There have been droves of books on antiracism, both for the general market and specifically designed for the Christian market. Silencing White Noise is the latter, written by Willie Francois III, president of the Black Church Center for Justice and Equality. Dr. Francois is an assistant professor of liberation theology at New York Theological Seminary, directs a master’s program at Sing Sing Correctional Facility, and pastors Mount Zion Baptist Church. He also created the PLOT (Public Love Organizing and Training) Project, which features prominently in the book.
Silencing White Noise identifies six practices—what Francois calls “rhythms of reparative intercession”—to combat racism and overcome what he sees as racial inaction. Writing in the time post-George Floyd in the wake of protests and the Black Lives Matter movement, including the proliferation of literature on antiracism in secular and Christian circles, that contention that we still tend toward inaction regarding race at first seems a little naïve. Have we really not been acting?

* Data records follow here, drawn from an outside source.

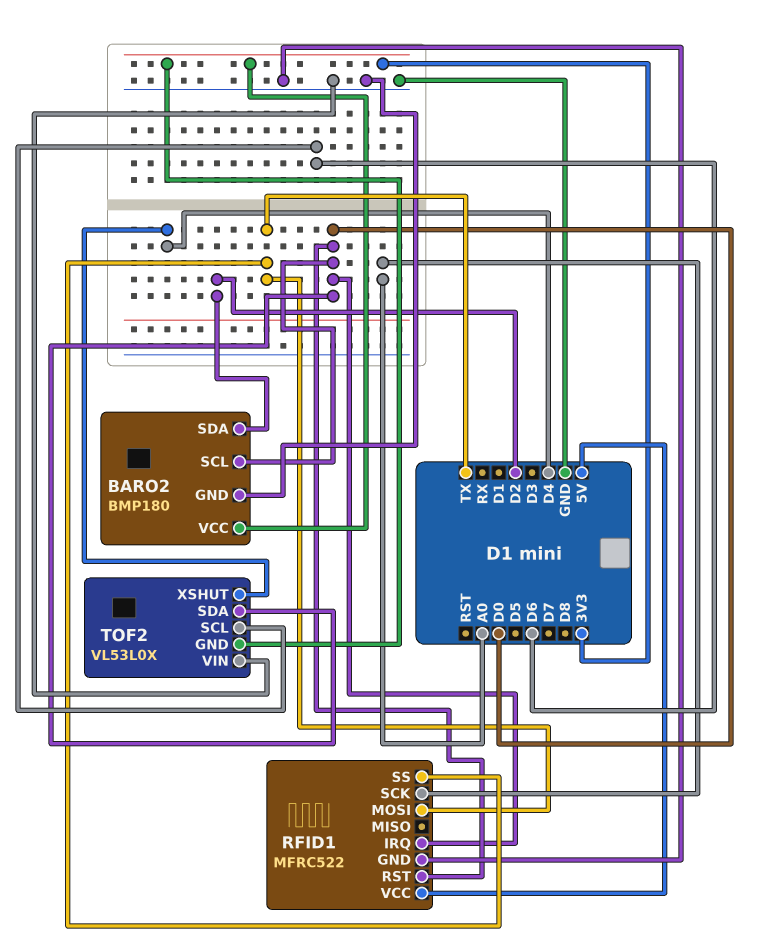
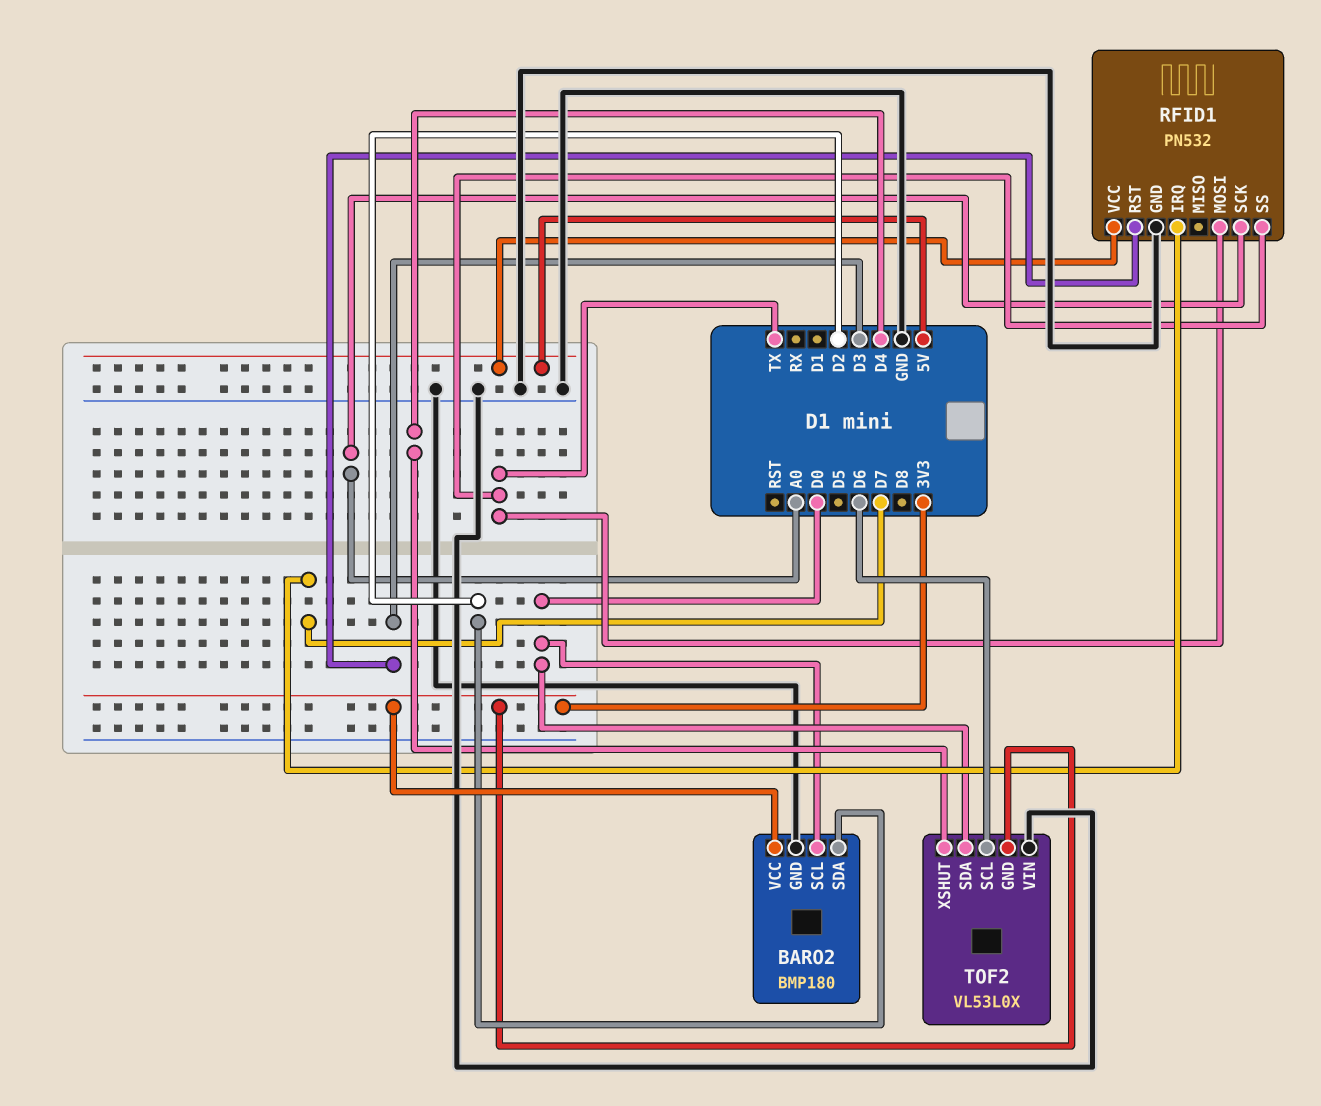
RFID1: MFRC522 -> PN532
RFID1 pin IRQ: D0 -> D7
RFID1 pin RST: D0 -> D3

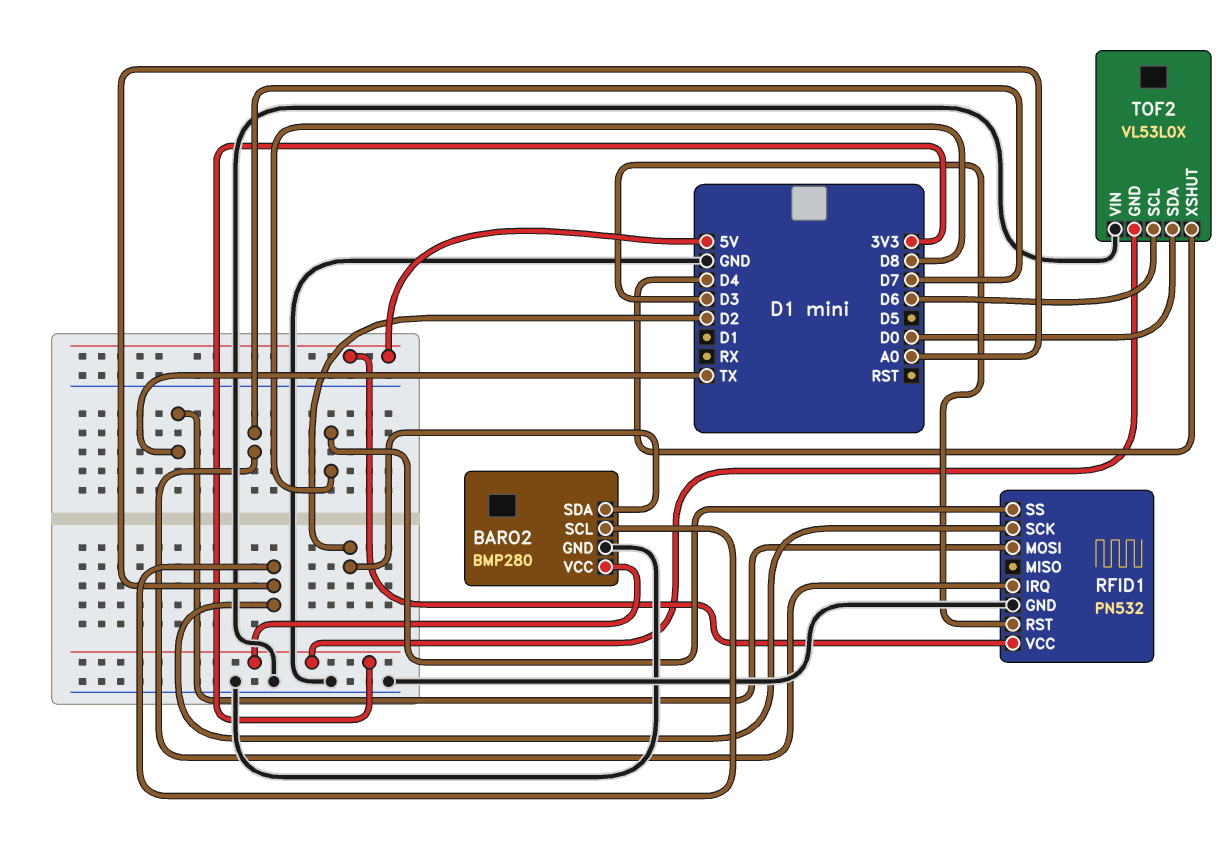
BARO2: BMP180 -> BMP280
BARO2 pin SCL: D0 -> A0
RFID1 pin SS: TX -> D8

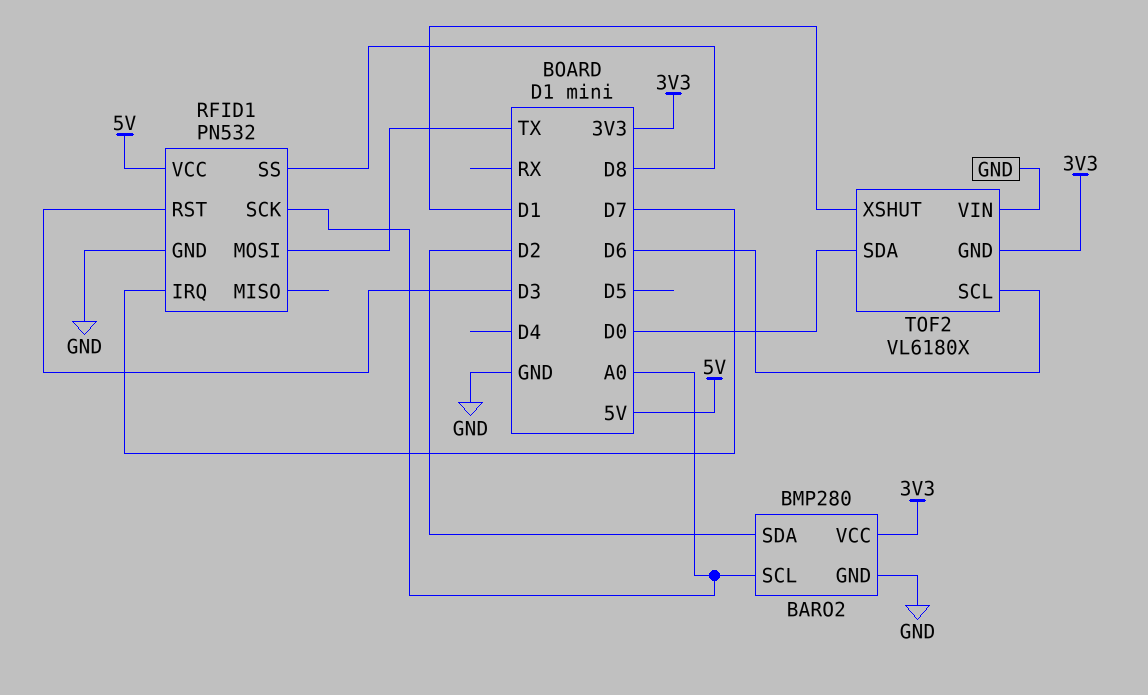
TOF2: VL53L0X -> VL6180X
TOF2 pin XSHUT: D4 -> D1

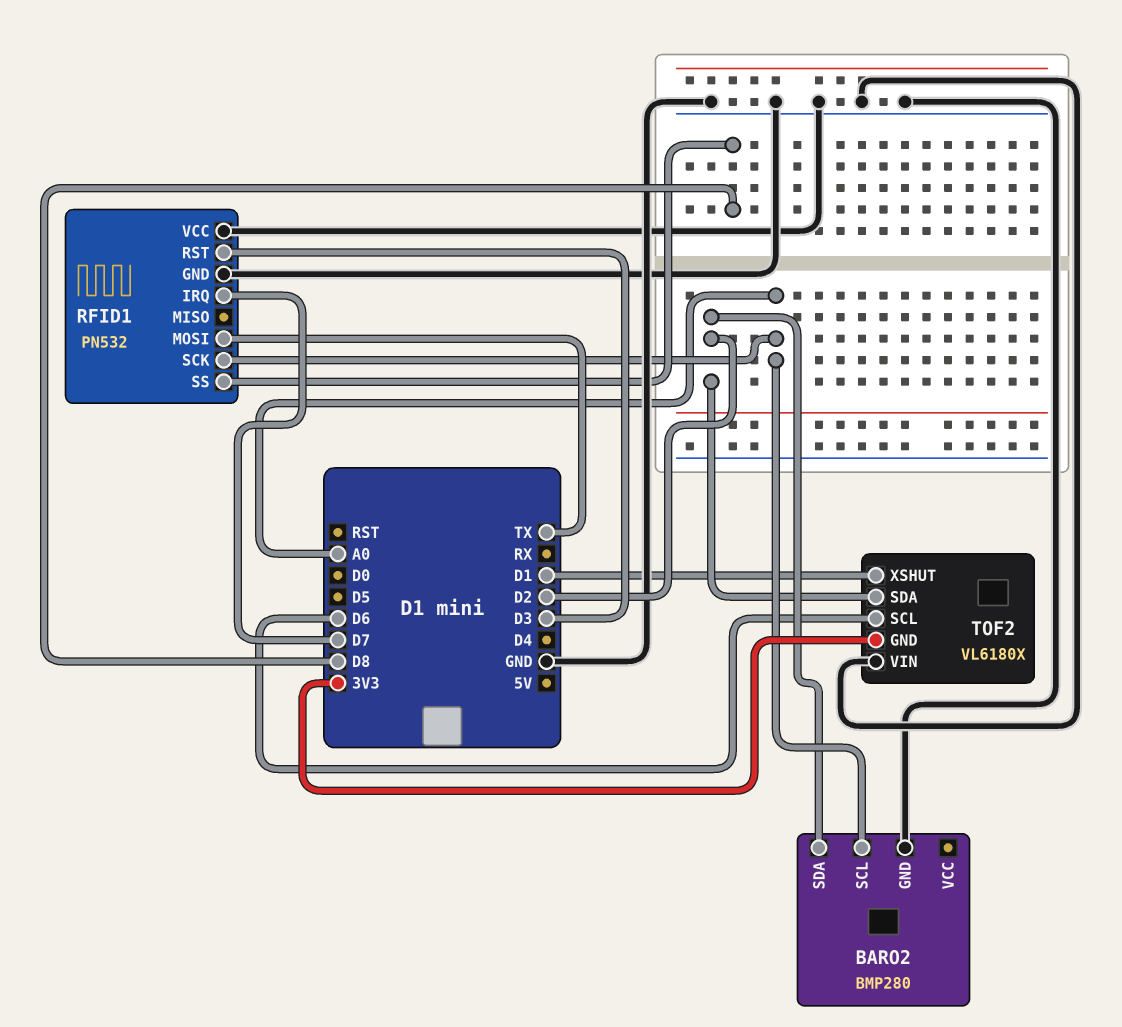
BARO2 pin VCC: 3V3 -> none
RFID1 pin VCC: 5V -> GND
TOF2 pin SDA: D0 -> D2

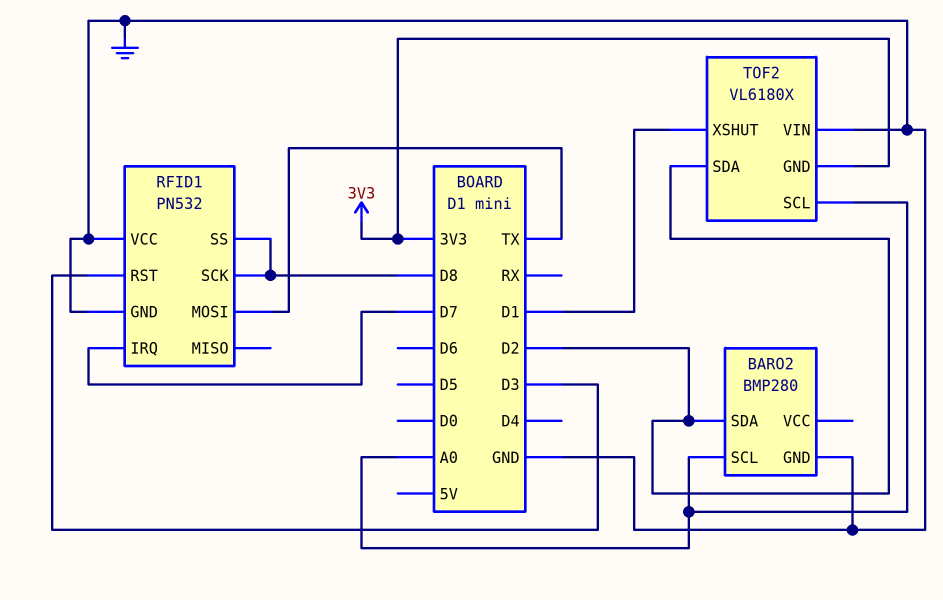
RFID1 pin SCK: A0 -> D8
TOF2 pin SCL: D6 -> A0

But look around and listen and you’ll find that while, yes, there has been movement forward and, yes, there is more awareness, all of that progress is still surrounded and contained within “white noise” that provides superficial changes while not really addresses the systemic and cultural realities of racism and inequality.
Francois is clear in the book’s introduction that when he speaks of “Whiteness,” he has in mind not skin color but the “conscious or unconscious deference to unfounded notions of White superiority.” Silencing White Noise also takes the position that people of all ethnic and social backgrounds—not just white Europeans—bear the responsibility for change. While some of his book is a call to White people to repent and change, some of it is also a call to Black and other minority communities to rid themselves of the white noise among them and step up and speak up. It isn’t the job of the oppressed to teach the oppressor to be better. Or is it? That’s a difficult statement, but Francois argues that non-White people must take decisive action to silence white noise and not wait around on oppressive people or systems to change themselves.
To do this, he advocates for six practices of combating white noise:
- Embrace Difference as a Gift. I don’t see color. We’re all the same in Christ.
- Confront the Histories of Whiteness. It’s not my fault. Slavery was so long ago.
- Honoring our Interdependence. I’ve had it hard too, but I worked hard.
- Exploring our Fuller Selves. Why does everything have to be about race?
- Sacrificing our Power and Privilege. It’s not my job to fix racism.
- Naming our Complicity. I’m scared of the backlash.
I found it interested—perhaps taking a cue from his chapter on naming our complicity, that Francois lists ways in which he has been complicit in racism. He talks about how, in his past, white noise affected his view of the Black church and how he believed and engaged in racist tropes. That personal admission allows him space to not just be saying to white people “This is what you need to do” but gather in all Christians under a big tent and say “Let’s work together to fix this.”
In some sense, there’s not much that’s new in this book. There’s nothing revolutionary. Well. Revolutionary meaning never-before-said. The whole book is revolutionary in the best of ways. Where Silencing White Noise stands out is in its framing and in Francois’s personal experience. He clearly, cogently, and compassionately calls believers to step back from the culture war fracas, examine our biases, and make real substantive change to our thinking and our systems.